Why would they want to shut it down?

With something like Twitter, I get it. In order to make money off their
customers' use of Twitter's free service, they need to be in control of the
customers' experience (so they can do things like show ads). So they pulled
this intentional bait-and-switch where they screwed over the independent
developers who had made Twitter successful in the first place, but they did it
because they needed to in order to make their profits.

The Netflix API story is different. First of all, APIs were always an
additional offering: Netflix was grown on the backs of their mail-order
business and third party apps that could just as well have been done via
partnerships instead of open APIs.

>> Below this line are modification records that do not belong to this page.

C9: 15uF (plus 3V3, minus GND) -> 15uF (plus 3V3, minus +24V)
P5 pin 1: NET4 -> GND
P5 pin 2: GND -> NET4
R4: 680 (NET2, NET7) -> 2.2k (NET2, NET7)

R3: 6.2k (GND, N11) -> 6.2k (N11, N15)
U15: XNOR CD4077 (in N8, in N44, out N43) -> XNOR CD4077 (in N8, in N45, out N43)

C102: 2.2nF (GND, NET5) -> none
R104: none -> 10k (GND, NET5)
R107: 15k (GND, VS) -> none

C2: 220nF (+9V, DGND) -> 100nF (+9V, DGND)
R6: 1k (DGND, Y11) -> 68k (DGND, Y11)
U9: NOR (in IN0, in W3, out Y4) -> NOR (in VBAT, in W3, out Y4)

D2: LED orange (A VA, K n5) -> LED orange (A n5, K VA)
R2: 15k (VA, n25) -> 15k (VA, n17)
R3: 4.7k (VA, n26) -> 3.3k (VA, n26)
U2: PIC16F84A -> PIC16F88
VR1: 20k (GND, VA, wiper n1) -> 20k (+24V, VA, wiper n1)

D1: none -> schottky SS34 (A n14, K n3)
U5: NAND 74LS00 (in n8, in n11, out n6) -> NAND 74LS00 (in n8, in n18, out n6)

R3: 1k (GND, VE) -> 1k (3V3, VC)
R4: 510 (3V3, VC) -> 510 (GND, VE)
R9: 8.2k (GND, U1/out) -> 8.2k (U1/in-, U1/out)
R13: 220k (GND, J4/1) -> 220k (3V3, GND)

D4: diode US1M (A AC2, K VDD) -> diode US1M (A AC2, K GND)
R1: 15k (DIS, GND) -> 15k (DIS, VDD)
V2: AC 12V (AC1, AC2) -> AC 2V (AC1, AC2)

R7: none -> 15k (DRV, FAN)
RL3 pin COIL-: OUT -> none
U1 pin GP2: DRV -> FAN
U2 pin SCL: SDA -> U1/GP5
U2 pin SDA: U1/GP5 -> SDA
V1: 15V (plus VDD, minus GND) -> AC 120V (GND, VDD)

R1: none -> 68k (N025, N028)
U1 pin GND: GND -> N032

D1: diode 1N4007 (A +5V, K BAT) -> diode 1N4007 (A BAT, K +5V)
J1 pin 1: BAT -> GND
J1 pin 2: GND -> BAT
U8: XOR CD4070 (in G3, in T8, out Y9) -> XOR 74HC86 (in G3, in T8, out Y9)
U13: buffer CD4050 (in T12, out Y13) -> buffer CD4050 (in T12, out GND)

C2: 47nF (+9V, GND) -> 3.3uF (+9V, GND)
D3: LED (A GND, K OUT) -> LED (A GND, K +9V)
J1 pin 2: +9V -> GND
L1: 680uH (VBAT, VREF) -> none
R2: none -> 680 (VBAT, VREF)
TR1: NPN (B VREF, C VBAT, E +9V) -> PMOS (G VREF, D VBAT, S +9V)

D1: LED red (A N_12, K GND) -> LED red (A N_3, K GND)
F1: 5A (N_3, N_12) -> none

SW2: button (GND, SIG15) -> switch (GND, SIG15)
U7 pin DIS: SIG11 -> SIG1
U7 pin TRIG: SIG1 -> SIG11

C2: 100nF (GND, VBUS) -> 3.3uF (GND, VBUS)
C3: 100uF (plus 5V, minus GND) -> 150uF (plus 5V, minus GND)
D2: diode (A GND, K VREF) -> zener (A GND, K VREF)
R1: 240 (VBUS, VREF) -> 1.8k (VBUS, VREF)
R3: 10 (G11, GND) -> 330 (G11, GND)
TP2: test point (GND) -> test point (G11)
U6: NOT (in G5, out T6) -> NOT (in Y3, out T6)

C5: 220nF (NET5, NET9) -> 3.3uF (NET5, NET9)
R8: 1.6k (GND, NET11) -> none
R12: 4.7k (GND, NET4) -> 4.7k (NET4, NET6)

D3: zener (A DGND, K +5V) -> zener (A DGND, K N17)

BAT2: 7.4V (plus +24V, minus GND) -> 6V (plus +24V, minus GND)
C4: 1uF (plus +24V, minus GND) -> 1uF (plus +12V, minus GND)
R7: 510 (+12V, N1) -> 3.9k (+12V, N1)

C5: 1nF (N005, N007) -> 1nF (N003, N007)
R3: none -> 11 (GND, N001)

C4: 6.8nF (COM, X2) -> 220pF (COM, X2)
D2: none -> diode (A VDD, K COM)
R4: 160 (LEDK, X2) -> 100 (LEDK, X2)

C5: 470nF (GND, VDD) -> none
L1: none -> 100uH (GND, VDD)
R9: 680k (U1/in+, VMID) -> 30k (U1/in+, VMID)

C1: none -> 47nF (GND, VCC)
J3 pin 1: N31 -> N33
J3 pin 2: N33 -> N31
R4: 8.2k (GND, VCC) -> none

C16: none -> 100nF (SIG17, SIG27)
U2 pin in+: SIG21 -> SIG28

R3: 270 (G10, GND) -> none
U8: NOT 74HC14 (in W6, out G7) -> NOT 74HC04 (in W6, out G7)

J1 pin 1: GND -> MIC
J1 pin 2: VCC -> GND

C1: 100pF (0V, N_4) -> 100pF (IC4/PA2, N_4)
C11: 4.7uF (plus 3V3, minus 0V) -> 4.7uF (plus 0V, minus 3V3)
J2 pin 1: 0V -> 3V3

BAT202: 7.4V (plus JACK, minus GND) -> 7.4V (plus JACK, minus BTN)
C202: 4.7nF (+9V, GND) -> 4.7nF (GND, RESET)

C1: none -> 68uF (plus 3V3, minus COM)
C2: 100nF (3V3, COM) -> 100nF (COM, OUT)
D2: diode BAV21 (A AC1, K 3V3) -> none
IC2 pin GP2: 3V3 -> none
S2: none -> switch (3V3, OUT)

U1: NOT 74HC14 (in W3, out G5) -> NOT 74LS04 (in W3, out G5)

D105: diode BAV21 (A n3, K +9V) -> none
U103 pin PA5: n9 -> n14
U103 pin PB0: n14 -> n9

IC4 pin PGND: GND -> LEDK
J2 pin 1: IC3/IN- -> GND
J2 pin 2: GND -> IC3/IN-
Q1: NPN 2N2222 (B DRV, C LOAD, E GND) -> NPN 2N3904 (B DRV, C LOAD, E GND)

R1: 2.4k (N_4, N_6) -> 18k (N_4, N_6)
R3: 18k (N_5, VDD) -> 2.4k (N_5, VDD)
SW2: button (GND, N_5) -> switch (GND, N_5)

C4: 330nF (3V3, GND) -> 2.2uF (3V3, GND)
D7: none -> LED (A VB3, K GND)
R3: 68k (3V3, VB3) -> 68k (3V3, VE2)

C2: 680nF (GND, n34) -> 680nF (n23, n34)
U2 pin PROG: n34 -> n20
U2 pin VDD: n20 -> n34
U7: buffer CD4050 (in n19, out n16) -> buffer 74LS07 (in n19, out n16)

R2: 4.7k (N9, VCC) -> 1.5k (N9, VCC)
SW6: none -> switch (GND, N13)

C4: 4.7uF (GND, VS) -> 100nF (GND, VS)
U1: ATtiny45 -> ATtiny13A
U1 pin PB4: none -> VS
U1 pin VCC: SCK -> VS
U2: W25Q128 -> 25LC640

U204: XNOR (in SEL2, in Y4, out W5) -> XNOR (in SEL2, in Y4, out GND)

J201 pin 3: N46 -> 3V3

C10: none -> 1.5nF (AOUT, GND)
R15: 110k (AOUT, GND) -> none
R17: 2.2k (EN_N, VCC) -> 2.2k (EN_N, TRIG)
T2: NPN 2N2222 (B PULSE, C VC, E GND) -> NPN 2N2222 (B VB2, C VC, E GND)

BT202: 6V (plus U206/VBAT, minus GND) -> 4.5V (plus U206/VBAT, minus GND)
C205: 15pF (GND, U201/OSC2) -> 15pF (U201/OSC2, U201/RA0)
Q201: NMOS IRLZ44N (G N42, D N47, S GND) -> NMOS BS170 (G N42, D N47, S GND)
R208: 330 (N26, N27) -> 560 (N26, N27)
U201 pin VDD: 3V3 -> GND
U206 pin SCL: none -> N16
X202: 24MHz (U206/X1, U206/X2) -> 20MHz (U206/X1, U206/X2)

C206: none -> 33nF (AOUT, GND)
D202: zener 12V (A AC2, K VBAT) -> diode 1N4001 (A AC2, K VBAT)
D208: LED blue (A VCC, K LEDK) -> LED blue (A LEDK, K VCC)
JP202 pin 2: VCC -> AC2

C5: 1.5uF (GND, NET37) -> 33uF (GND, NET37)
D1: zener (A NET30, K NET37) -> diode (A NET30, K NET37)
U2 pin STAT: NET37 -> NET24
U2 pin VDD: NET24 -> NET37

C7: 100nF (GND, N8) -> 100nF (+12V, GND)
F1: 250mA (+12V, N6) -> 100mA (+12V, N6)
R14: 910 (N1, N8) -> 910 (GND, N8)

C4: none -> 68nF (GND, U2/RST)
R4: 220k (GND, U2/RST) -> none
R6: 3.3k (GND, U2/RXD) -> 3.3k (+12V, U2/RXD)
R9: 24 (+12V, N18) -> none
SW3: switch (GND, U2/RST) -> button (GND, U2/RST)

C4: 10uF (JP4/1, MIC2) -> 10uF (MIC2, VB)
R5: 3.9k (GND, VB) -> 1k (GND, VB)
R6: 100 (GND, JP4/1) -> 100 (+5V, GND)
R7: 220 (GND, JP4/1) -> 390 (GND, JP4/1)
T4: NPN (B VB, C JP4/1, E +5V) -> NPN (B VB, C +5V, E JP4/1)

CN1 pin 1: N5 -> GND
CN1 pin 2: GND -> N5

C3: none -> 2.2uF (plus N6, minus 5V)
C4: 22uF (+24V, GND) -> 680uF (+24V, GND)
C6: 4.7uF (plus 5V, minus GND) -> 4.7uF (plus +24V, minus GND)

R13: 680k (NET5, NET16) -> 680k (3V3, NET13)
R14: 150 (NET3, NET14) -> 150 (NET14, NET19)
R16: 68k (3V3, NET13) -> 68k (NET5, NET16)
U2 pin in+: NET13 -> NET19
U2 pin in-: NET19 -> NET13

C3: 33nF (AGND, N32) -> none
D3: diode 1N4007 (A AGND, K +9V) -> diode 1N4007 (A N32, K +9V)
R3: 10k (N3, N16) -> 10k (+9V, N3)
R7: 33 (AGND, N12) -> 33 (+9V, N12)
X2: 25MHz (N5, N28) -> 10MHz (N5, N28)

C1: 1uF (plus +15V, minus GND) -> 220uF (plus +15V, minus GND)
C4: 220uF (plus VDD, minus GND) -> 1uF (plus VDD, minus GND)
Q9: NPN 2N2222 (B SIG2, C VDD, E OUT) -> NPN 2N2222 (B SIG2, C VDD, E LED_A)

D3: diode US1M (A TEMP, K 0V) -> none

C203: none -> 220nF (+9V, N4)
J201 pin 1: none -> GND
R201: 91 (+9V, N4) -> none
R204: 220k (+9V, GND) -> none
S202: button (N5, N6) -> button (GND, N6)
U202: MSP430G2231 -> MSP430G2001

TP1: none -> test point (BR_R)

So they're at least not screwing over the
one who brought them to the dance.

But the APIs have been a source of good will from the developer community
(probably all out of proportion to the number of actual tools built using
them). And the APIs are not harming Netflix's income stream in any way. (They
might, in a tiny way, be helping, but I accept that this effect is
negligible.) So where is the motivation to retire them?

Does it really cost so much to maintain the APIs? After all, they need to
maintain them for Instant Watcher, Fanhattan, Yidio, NextGuide, Flixster, Can
I Stream It?, FeedFliks, and Instant Watch Browser for Netflix. So it's not
like they'll save the cost of keeping the APIs running. And I don't see how
this can be about the cost of managing communications with the public -- if,
instead of announcing that the APIs were now closing down, Netflix had
announced that the primary support channel was now a public forum where users
could help each other I doubt anyone would have batted an eyelash.

So help me out here: what is the motivation?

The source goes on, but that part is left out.